This time two years ago, Covid-19 was such a novelty that we might be excused for the slightly giddy way we approached things. In April 2020, Key West Covid was a mix of a catastrophic fear of the unknown and a delight in the shutdown of the island to outsiders. That heady blend of fear and delight was an adrenaline fix that filled our dance cards with elbow bumps, 801 Girls masks and a passion for Zoom happy hours during which we discussed toilet paper while we horrified each other with tales from the web.
We didn’t know enough about Covid to spit in a pot, so we obsessed and grouched — and then opened an adult beverage. I’m betting that Florida’s medical marijuana revenues took a nice jump around the same time. Self-medication dulled our panic over lost jobs, no cash for the rent, closed businesses and a genuine fear that we might all die.
As the summer rolled into hurricane season we perfected eye rolling and name calling. We unfriended — for real and online — folks who denied Covid or refused to mask up. When, long about September and October, we knew more (mask, wash, distance) and the visitors began pouring down the Overseas Highway, there was nothing giddy remaining. We unhappily settled in for the long slog, turning our online hunt for toilet paper into a Crusade-worthy campaign to find a vaccination.
Two years ago. I type that and I have to go back to the calendar three times to make sure that’s right. I look at pictures, posts and videos from early winter 2020, right before Covid ransacked news headlines and wonder who in the world those people are. I mean, they’re the same family and friends who spent Covid-pod-time with me. But, none of seem exactly “real.” I should be able to explain that better because I do words for a living, but I can’t. I’m trusting you’ll know the feeling.
April 2020, might be the date historians use to define the world as Before Covid and After Covid. There was Covid in the U.S., in late 2019, but most of us were at best only peripherally aware until Spring 2020, when scientists knew enough to say categorically “this ain’t good, folks.”

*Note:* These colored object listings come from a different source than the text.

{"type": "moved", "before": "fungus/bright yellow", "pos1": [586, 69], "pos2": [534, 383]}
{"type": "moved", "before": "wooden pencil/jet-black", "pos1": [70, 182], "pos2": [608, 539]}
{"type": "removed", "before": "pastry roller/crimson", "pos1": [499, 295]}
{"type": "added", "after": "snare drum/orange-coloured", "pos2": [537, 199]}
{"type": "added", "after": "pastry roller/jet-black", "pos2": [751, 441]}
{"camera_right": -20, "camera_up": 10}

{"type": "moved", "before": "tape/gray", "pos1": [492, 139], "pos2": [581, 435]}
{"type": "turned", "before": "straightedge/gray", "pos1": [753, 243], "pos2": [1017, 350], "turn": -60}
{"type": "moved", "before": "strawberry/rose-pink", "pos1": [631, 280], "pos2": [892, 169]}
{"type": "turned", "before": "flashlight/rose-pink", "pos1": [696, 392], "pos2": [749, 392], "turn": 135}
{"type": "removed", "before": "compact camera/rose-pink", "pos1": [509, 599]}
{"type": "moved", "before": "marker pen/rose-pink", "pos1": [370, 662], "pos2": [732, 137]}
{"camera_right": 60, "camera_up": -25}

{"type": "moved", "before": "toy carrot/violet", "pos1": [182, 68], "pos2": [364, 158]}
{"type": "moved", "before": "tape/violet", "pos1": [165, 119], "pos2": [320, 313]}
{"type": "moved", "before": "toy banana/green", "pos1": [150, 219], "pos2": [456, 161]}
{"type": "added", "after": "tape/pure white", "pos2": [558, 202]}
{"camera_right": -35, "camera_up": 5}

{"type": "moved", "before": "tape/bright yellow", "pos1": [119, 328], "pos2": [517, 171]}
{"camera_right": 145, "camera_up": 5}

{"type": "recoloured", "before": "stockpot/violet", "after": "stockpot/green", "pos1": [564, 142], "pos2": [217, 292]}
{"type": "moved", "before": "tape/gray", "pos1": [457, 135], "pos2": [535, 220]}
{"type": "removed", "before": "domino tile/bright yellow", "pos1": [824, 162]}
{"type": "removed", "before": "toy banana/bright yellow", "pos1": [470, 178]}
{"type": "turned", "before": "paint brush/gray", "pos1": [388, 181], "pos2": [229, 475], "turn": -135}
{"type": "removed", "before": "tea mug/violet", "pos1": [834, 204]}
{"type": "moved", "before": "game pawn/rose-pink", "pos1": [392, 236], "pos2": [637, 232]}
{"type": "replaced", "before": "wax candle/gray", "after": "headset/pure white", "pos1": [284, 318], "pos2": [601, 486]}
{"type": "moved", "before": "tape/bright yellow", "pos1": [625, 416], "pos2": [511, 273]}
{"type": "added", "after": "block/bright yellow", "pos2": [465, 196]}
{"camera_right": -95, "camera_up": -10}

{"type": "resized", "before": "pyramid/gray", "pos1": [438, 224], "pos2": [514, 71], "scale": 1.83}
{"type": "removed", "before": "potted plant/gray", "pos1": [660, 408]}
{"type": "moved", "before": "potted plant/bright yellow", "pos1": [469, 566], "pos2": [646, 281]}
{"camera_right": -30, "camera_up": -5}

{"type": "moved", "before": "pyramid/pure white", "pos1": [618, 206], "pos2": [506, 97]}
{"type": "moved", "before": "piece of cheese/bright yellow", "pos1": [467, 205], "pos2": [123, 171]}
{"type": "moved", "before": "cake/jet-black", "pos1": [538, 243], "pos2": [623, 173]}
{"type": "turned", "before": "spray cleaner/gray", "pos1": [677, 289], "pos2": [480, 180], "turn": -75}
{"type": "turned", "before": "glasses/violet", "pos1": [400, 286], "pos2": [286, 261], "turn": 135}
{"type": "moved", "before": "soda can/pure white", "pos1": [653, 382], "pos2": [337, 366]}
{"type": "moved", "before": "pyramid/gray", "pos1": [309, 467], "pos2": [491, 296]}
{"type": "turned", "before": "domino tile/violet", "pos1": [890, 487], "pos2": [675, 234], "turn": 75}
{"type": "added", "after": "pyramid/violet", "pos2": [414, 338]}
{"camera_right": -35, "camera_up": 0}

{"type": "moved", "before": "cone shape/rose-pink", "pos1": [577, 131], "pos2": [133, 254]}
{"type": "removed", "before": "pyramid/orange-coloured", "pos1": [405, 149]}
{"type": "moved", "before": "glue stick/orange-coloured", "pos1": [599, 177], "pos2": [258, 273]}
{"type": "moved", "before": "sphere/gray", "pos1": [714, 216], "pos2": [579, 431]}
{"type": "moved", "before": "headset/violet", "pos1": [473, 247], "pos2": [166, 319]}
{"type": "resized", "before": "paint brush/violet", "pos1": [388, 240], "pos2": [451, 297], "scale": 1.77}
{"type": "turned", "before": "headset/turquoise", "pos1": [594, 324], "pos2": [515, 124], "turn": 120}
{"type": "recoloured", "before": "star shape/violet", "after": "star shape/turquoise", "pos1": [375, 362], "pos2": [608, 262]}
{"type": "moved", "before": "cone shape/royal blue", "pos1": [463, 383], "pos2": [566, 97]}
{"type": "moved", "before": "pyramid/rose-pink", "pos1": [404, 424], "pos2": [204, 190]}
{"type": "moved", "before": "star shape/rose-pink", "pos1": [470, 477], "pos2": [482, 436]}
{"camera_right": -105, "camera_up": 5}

Covid-19 changed the world, forcing a light-speed jump in a transformation that has been in the works for 75 years.
Doubt me? Just a couple of silly examples: In 2019, I asked a group of folks my age and younger to use Zoom for meetings. They refused after asking “what is Zoom” and saying “I don’t do computer stuff.” They still wouldn’t had it not been for Covid. In 2019, who would have believed that Americans would see empty shelves in the grocery store and casually say “oh, well, I’ll check back.” We harrumph, but we’re accustomed to waiting months for wet cat food.
There is now normal-before-Covid and normal-after-Covid. While there are similarities, fact is, nothing about our lives today remotely “feels” like our normal of, say, 2019. We aren’t going back.
Covid escalated the trends that were already shaping and defining Key West of the 2020s. By the end of the decade as the calendar moves into 2030, the transformation will be complete — and another turning moment will occur to shift us again.
What comes next after Key West Covid?
Over the next eight years, Key West will complete perhaps the most transformative of its historic changes: the shift from local working town where a few folks always visited to a full-on tourist destination with pockets of locals who can hang on.
Key West has been shifting from a working family town into a vacation destination since Henry Flager built that railroad whose lore we
love so much. Every time technological advances improved transportation, Key West slid farther from home toward destination. For 200 years we have told folks how wonderful Key West is. They come for a look-around and decide, “yep, I wanna piece of that.”
In April 2020, when the world shut down, when there literally was no place to go, Key West was a lure few could resist. By June, when the Overseas Highway reopened, we began shattering records in everything that touches our tourist economy — including the switch from local family housing to staggeringly expensive vacation rentals and the “re-purposing” of rental units from locals to visitors, leaving locals in desperate straits.
I won’t blame long-time snowbirds or older locals for selling now and making a new life off the island. It’s even tempting for Ranger Ed and me. We’re unlikely to see real estate prices this high (markets always come down, folks) in our near lifetime. And, we know we have to leave at some point because of health care. We’re staying. But it is tempting.
A lot of folks are leaving the island. Long-timers who’ve been kicked out of their rentals. Old-timers who need assisted care. Snowbirds who love their lives here but know this Key West isn’t what they signed up for. And, heaven forbid, the next wave of departures is likely to be the local 20-30-and-40-somethings who want to raise families or advance careers or just get out into the rest of the world.
I’m not as pessimistic as this clearly sounds. I believe Key West’s resilience and willingness to adapt will stand us in good stead. But it has been shocking to experience such cataclysmic transformation in just two years — and a lifetime ago.